Ah, a single photon is going to be monochromatic with respect to itself! And coherent with respect to itself for that matter. The interference is between alternate possible paths which give the same indistinguishable result, for a single photon. If you detect at a particular point you have to consider phase differences between paths that lead to that point as if they had all been travelled simultaneously. However the nature of QM predictions are that you only get a probability for outcomes, and one photon does not an ensemble make. A probability is a ratio between two numbers, the numerator representing the outcome(s) of interest and the denominator representing the total set available for the circumstances. Hence a probability will range from zero ( never ever, no way ) to one ( every time, no doubt ).

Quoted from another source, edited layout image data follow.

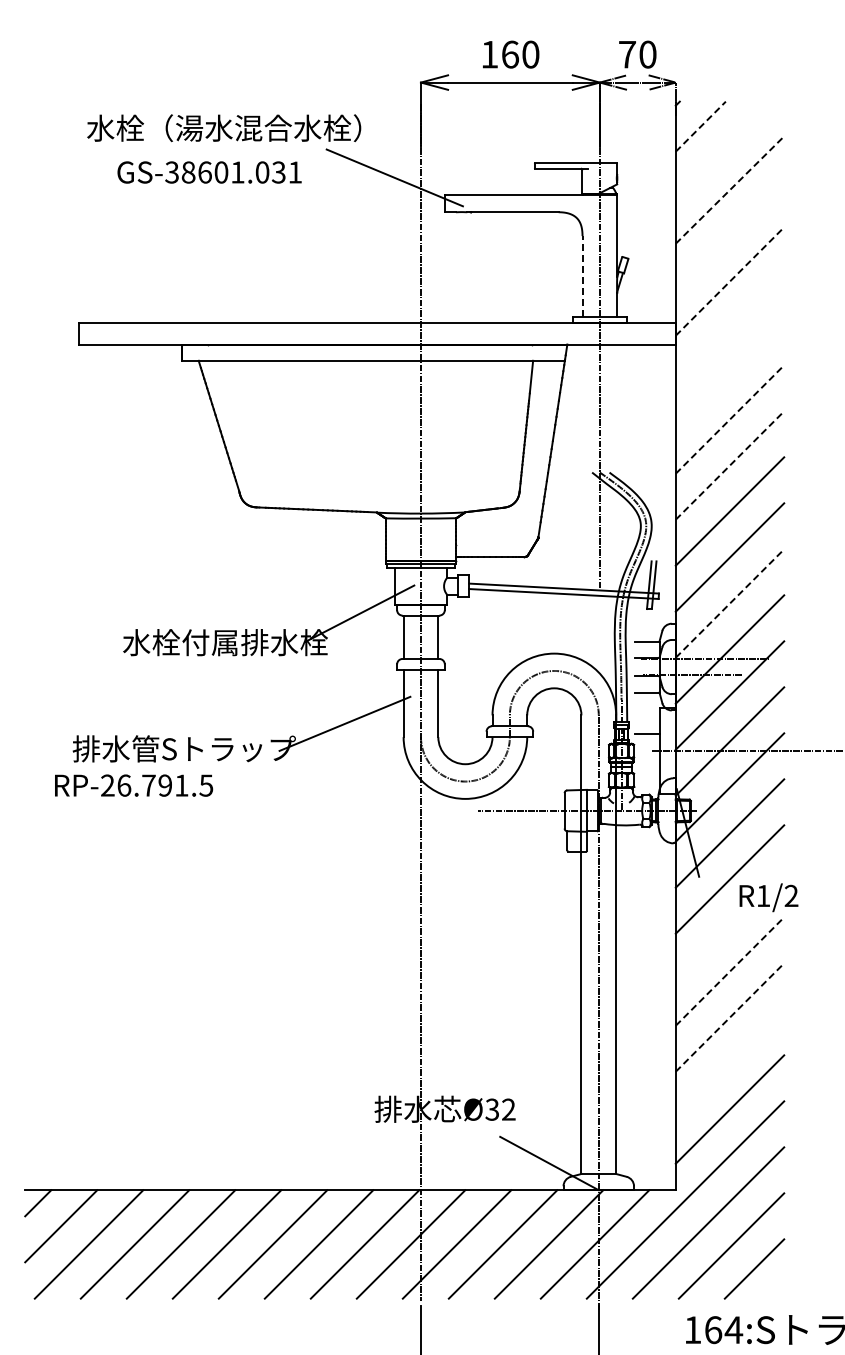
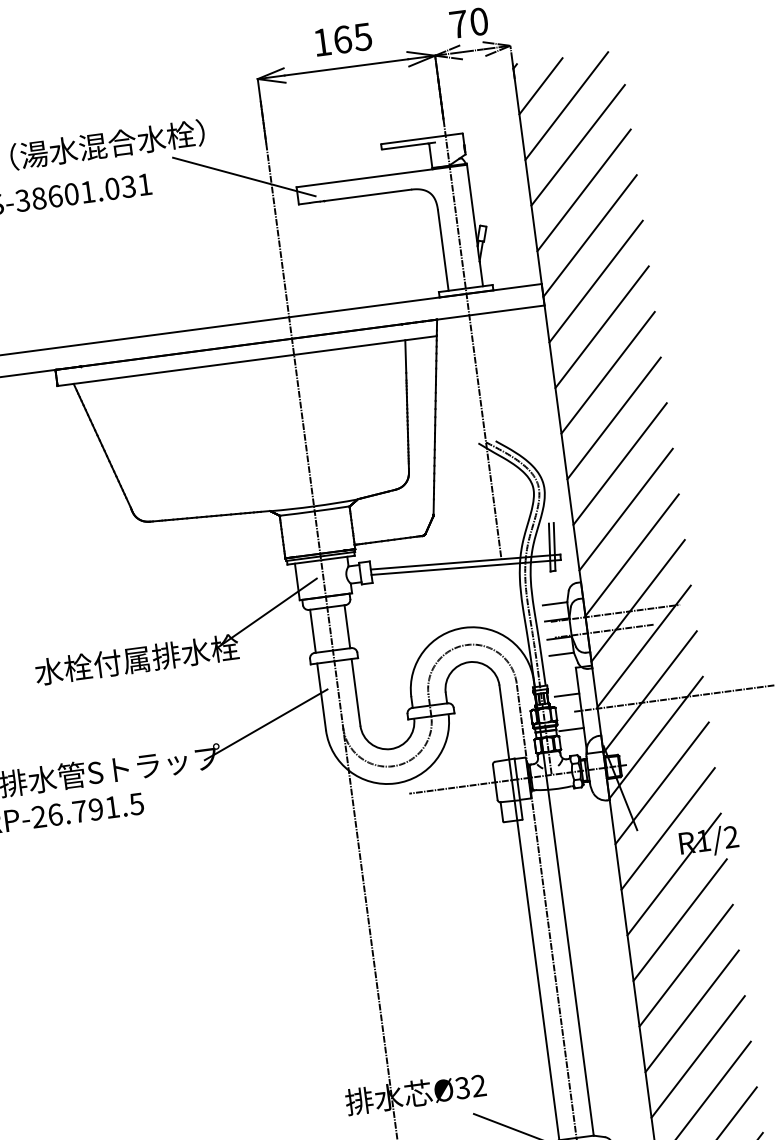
text: (530, 54) -> (362, 36), 160 -> 165
line: (701, 126) -> (541, 85), dashed -> solid
line: (723, 149) -> (566, 105), added
line: (730, 189) -> (578, 144), dashed -> solid
line: (729, 235) -> (583, 190), added
line: (582, 276) -> (443, 250), dashed -> solid
line: (729, 281) -> (589, 236), dashed -> solid
line: (729, 327) -> (595, 281), added
line: (729, 373) -> (601, 327), added
line: (729, 419) -> (607, 372), dashed -> solid
line: (729, 465) -> (613, 418), dashed -> solid
line: (729, 603) -> (631, 555), dashed -> solid
line: (646, 768) -> (570, 729), added
line: (729, 925) -> (673, 874), added
line: (729, 971) -> (679, 920), dashed -> solid
line: (729, 1017) -> (685, 965), dashed -> solid
line: (729, 1063) -> (691, 1011), added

So if we'd like to demonstrate these various behaviours we must have a group of events of some size to form a picture of the underlying probability distribution. The counts obtained from our photomultiplier ( or density of changes in a photographic emulsion etc ) is a sampling of that probability function. The more photons we involve the better/closer/accurate the 'tracking' of the probability becomes. We assume, or attempt to prepare, the photons reasonably similiarly, though there will be irreducible variation ( ie. Heisenberg uncertainty ). We could use photons of wildly varying energy/wavelength/frequency and chuck them all in to interfere, but that wouldn't display much QM. It'd resemble a big classical smear, as it should!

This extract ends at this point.